Par la Team V and B – Mayenne  • le 02 janvier 2021

ARTICLE DU 02/01/2021

Dernière ligne droite avant la délivrance
Encore trois grandes journées de navigation et Maxime Sorel devrait en avoir fini avec l’océan Pacifique. Le skipper de V and B – Mayenne, 10ème au classement général de son premier Vendée Globe à 719 milles du leader rochelais Yannick Bestaven, voit le bout du tunnel du Sud et va profiter enfin de conditions plus clémentes en Atlantique et surtout une situation sécurisée avec des terres non loin. L’ingénieur de 34 ans continue ses belles trajectoires sur son Tour du Monde et passera certainement le cap Horn dans le top 10 au coude à coude avec Louis Burton et Giancarlo Pedote. Il reste tout de même du travail avant ce franchissement et la concentration maximale sera de mise à bord du voilier de 60 pieds de 2007, anciennement le Souffle du Nord et la vache qui rit. « J’ai moins profité du nouvel an que de noël. J’avais beaucoup de manœuvres à gérer, beaucoup de changements de voiles. J’ai passé toute la garde-robe en revue ces derniers temps. Les conditions sont difficiles. Le grand sud a décidé de nous dire que ce n’est pas fini et qu’il a encore de la ressource. Actuellement, le vent oscille entre 18 et 30 nœuds. Il y a une houle de 4 à 5 mètres et du clapot. »

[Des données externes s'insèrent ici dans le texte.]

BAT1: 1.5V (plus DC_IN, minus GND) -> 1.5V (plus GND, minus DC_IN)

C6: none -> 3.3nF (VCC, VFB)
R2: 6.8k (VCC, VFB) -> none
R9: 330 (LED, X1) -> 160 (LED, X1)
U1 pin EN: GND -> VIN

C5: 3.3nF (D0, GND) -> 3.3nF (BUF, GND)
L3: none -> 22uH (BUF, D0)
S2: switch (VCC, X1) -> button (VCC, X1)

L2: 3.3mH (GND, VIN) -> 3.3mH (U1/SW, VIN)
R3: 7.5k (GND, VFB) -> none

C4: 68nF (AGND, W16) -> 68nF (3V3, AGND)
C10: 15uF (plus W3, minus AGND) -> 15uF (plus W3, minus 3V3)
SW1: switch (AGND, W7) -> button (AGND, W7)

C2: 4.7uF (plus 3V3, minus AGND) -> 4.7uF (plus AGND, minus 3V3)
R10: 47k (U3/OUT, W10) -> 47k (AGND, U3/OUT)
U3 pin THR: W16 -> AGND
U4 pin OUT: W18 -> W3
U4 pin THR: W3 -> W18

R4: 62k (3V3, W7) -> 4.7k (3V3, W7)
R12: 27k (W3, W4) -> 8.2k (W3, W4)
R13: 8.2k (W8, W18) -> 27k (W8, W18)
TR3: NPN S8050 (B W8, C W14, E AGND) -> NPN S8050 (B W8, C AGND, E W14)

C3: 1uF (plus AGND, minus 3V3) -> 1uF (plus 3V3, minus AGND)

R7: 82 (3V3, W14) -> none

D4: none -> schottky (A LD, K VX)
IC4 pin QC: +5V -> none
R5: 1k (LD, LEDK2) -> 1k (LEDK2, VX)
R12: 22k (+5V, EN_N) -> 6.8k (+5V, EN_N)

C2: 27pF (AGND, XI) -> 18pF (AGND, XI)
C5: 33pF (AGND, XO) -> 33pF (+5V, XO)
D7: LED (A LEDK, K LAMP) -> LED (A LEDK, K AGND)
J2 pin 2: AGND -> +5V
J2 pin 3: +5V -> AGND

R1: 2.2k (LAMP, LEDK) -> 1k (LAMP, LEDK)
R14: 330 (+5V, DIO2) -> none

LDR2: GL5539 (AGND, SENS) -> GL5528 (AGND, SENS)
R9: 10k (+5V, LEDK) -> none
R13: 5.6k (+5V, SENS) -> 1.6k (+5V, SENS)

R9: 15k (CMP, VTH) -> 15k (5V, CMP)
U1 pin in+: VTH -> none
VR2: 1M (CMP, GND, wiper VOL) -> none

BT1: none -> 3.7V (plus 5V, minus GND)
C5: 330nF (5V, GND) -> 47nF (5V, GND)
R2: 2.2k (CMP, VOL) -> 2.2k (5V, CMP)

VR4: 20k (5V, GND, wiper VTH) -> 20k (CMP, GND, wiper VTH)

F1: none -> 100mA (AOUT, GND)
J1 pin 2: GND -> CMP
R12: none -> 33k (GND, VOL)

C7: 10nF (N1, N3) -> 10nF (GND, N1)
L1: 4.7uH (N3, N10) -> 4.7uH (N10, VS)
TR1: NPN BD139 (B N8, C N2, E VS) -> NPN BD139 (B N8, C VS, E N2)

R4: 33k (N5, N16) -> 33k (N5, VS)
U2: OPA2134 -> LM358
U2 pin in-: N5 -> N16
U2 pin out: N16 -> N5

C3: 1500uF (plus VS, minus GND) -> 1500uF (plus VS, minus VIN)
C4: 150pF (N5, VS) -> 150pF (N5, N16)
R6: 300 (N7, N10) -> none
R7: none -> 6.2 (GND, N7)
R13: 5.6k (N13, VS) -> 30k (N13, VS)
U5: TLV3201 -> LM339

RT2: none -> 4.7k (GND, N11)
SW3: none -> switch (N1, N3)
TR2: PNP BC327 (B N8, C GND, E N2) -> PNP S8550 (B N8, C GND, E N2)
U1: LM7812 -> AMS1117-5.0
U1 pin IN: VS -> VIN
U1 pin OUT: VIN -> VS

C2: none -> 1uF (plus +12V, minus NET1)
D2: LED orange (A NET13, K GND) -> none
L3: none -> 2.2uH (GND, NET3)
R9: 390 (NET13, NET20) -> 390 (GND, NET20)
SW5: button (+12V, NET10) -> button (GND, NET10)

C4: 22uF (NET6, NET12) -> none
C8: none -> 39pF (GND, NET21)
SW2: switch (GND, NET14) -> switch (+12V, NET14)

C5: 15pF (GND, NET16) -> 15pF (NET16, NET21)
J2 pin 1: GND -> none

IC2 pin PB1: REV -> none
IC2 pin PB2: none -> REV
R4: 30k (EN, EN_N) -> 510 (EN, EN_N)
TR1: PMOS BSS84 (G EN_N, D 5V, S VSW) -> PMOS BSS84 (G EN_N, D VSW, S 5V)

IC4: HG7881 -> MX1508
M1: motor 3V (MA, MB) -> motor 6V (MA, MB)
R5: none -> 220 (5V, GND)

V and B – Mayenne fait de grands sauts dans les vagues. Il vibre, grince… Maxime a valdingué à l’avant suite à un décrochage de pilote automatique. Il va réaliser plusieurs empannages dans les 24 heures afin de se caler pour le Horn. « Je vais être bâbord amure pour ce passage. Je pense passer à l’extérieur du détroit de Le Maire. On annonce 35 nœuds de vent, certainement plus dans les rafales. J’ai hâte d’étudier des fichiers qui se baseront sur le méridien de Greenwich plutôt que l’antiméridien. Cela sera plus dans mes habitudes. »
Maxime Sorel compte assurer la fin de son pacifique et la remontée de l’Atlantique. « Je me satisfais de ce que j’ai déjà fait sur ce Tour du Monde. Le reste sera que du plus » conclut le cancalais d’origine qui avoue connaître une fatigue de fond après 18 400 milles parcourus et alors qu’il reste plus de 7000 milles avant la ligne d’arrivée vendéenne.